Even by the standards of these parts this was a wild, rain-lashed evening but Bath successfully rode the intense Friday night storm. Two wins from their opening two European games have set them up nicely in Pool 5 and their forwards ultimately proved too strong for a winless Scarlets side who now face an uphill struggle to qualify for the knockout stages.
It is not impossible for a team to qualify having lost their first two fixtures but, for the second successive week, Scarlets discovered that Europe is an unforgiving playground. Home defeats are grievous blows and six penalties from their former fly-half Rhys Priestland was enough to deliver Bath a sodden but quietly satisfying outcome. “We couldn’t argue on the day, they were the better side,” admitted the Scarlets’ head coach, Wayne Pivac.
This kind of European occasion is nothing if not character-building and, tactically, Bath made life awkward for their opponents throughout. On a fine, dry day there are few more dangerous or enterprising sides than the Scarlets but the visitors dominated the territorial contest and gave their hosts scant opportunities to use their pace out wide.
Priestland, using his local knowledge to the full, was similarly ruthless off the tee to claim the man of the match award and leave his director of rugby, Todd Blackadder, praying Wales do not call him up for the autumn internationals. “I hope not,” admitted Blackadder. “I really don’t want to be losing him. He’s performing really well.”
It was certainly not the night for silly offloads or foolhardy ambition. Five days earlier the Scarlets had been running around in the balmy Mediterranean sunshine of Toulon but any similarities with west Wales on a filthy, windswept evening were not immediately apparent. There is nothing to match European club rugby for crazy meteorological contrasts from week to week.
Bath’s forceful pack duly stuck to the basics, allowing the in-form Priestland to kick two early penalties either side of a typically accurate effort from Leigh Halfpenny. Kicking out of hand was less straightforward in the gathering monsoon and the inevitable aerial bombardment ensured neither of the two opposing Lions centres, Jonathan Davies and Jonathan Joseph, saw much in the way of useable attacking ball. Sometimes rugby becomes a simple battle of steely resolve and this was one of those occasions.
In Rhys Patchell the Scarlets, too, possessed a man with a siege-gun punt who watches the ball right on to his laces, a useful habit in demanding conditions. What won the Scarlets last season’s Pro12 title, however, was their adventurous handling and their 22nd-minute try defied the logic that everything should be leathered in the wet. A bold sequence of midfield passes put the left wing, Steff Evans, into some rare space and, when the supporting Gareth Davies was collared just short, Evans was there on his shoulder to complete a classic score.

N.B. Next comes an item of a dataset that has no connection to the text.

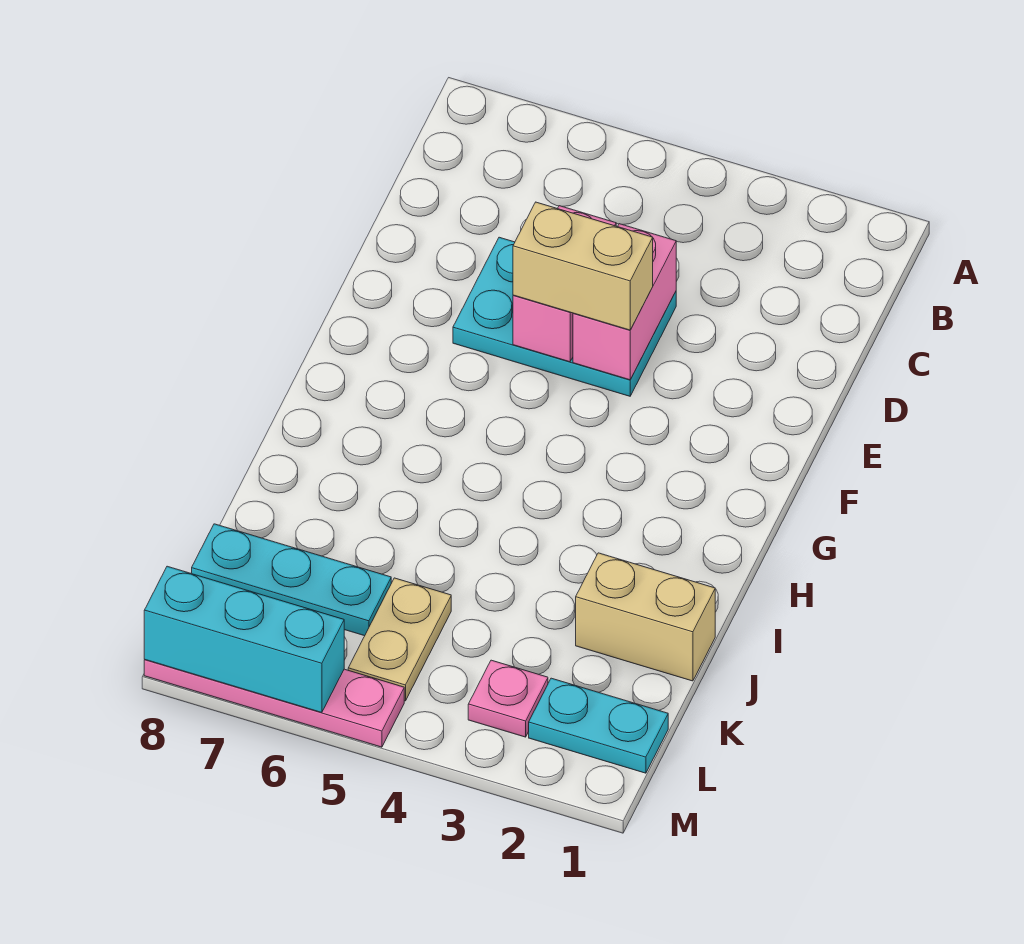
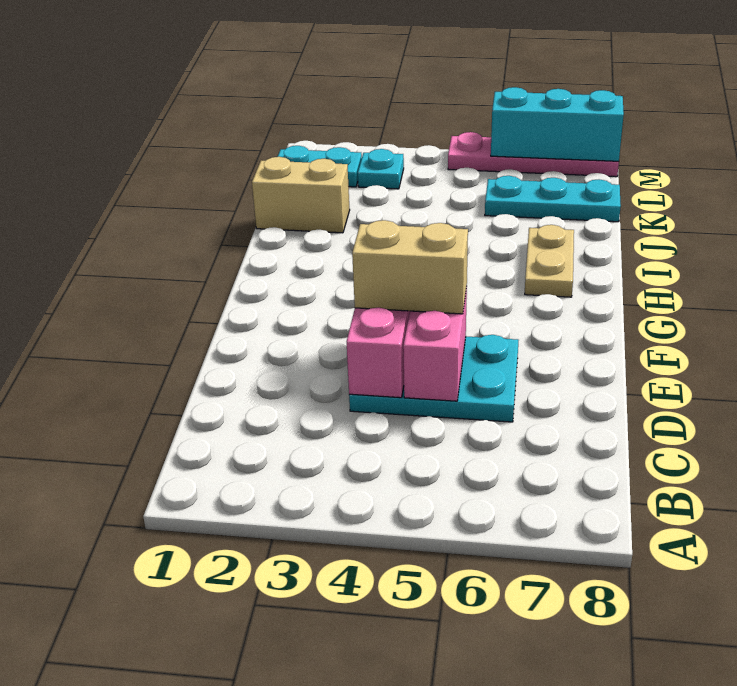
tan plate K5:L5 level 1 -> tan plate H7:I7 level 1
pink plate L3 level 1 -> cyan plate L3 level 1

Bath felt the initial pass from Evans to Davies might have been forward but the TMO ruled otherwise; it would have been a stony-hearted official who ruled out the evening’s most electric piece of skill.
Sadly for the home side they were also giving away too many kickable penalties and two further successful Priestland three-pointers restored Bath’s narrow lead before the interval.
Among the visitors’ other conspicuous performers were once again the youthful English pair of Sam Underhill and Zach Mercer, both of whom worked relentlessly hard alongside the Welsh international No8 Toby Faletau. Underhill’s coaches would like him to add more of a carrying element to his game but without the ball he is a persistent menace.
Given Bath were without their suspended Springbok flanker Francois Louw, Blackadder has an enviable number of back-row options and, defensively, they are an increasingly hard side to break down. In Priestland they also have a canny operator who knows the Scarlets inside out and was not about to let Patchell have an easy ride.
When the home No10 slightly delayed his clearance kick Priestland was there to charge it down and came within a hair’s breadth of scoring only for the TMO to spot a slight knock-on as he slithered towards the line.
It mattered not, with the fly-half landing two further penalties to send Bath back across the Severn Bridge in good heart, with only one try conceded in two games. Their back-to-back fixtures against Toulon in December now look set to determine the outcome of the pool and they, too, pose a decent threat in the dry. Not only Saracens are flying the English flag vigorously in Europe this season.
Scarlets Halfpenny; McNicholl, J Davies, Parkes (S Williams, 68), S Evans; Patchell (Asquith, 72) , G Davies (J Evans, 69); W Jones (D Evans, 68), Owens (capt; Elias, 56), Lee (Kruger, 63), Ball (Bulbring, 56), Rawlins, Shingler, Boyde (Macleod, 57), Beirne.
Try S Evans. Con Halfpenny. Pens Halfpenny 2.
Bath Watson; Rokoduguni, Joseph, Clark, Brew (Banahan, 63); Priestland, Fotuali’i; Obano (Catt, 49), Dunn (Walker, 64), Perenise (Andrews, 55), Ewels (capt), Charteris (Stooke, 66), Z Mercer, (Grant, 63), Underhill, Faletau. Pens Priestland 6.